LTC delivered strong Q4 2025 results, with total revenues of $84.3 million, up from $52.6 million a year earlier. Net income available to common stockholders rose to $101.6 million, or $2.11 diluted EPS, aided by a significant real estate sale gain.

What were LTC (LTC) Core FFO and FAD metrics for Q4 2025?

In Q4 2025, LTC’s diluted Core FFO per share increased to $0.70 from $0.65. Diluted Core FAD per share rose to $0.73 from $0.66, indicating stronger recurring cash flow supporting the REIT’s dividend-paying capacity.

What 2026 earnings guidance did LTC (LTC) provide?

For full-year 2026, LTC guides to diluted EPS of $1.80–$1.84, diluted Core FFO per share of $2.75–$2.79, and diluted Core FAD per share of $2.82–$2.86. These ranges reflect management’s expectations under current market conditions.

What is LTC (LTC) guiding for Q1 2026 performance?

For Q1 2026, LTC expects diluted EPS of $0.60–$0.62, diluted Core FFO per share of $0.66–$0.68, and diluted Core FAD per share of $0.68–$0.70. These quarterly ranges align with the company’s full-year 2026 outlook framework.

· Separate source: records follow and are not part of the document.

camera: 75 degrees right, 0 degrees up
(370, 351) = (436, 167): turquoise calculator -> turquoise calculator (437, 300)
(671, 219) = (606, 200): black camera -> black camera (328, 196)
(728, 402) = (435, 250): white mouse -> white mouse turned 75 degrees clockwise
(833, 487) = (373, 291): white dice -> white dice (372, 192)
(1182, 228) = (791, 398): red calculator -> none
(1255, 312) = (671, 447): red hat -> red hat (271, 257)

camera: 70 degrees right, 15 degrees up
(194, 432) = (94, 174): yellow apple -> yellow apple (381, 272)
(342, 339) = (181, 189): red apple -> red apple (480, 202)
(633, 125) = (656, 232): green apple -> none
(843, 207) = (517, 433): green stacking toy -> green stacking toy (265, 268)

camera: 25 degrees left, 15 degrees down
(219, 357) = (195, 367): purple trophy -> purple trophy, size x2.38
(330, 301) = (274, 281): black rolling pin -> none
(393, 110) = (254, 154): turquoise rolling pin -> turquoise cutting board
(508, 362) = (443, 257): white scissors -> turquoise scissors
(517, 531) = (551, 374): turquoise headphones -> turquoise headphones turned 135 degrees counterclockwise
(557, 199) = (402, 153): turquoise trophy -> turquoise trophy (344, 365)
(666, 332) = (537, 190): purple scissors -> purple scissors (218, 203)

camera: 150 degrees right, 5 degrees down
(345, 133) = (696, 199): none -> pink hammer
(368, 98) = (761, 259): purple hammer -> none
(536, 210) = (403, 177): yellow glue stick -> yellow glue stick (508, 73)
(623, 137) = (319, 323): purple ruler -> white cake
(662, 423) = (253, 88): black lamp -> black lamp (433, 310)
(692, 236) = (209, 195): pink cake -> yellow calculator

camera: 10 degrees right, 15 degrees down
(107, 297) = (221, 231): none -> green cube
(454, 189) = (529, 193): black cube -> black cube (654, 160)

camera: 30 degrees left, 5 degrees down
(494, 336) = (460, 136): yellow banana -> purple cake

How is LTC (LTC) repositioning its portfolio toward SHOP?

LTC is shifting toward a higher-growth SHOP seniors housing operating portfolio, targeting SHOP to represent 45% of its investment portfolio by the end of 2026. Management believes this transformation will improve long-term earnings growth and risk-adjusted returns.

What were LTC (LTC) full-year 2025 results for revenues and net income?

For 2025, LTC reported total revenues of $262.9 million, up from $209.8 million in 2024. Net income available to common stockholders reached $117.3 million, compared with $90.4 million in the prior year, reflecting portfolio transactions and higher operating contributions.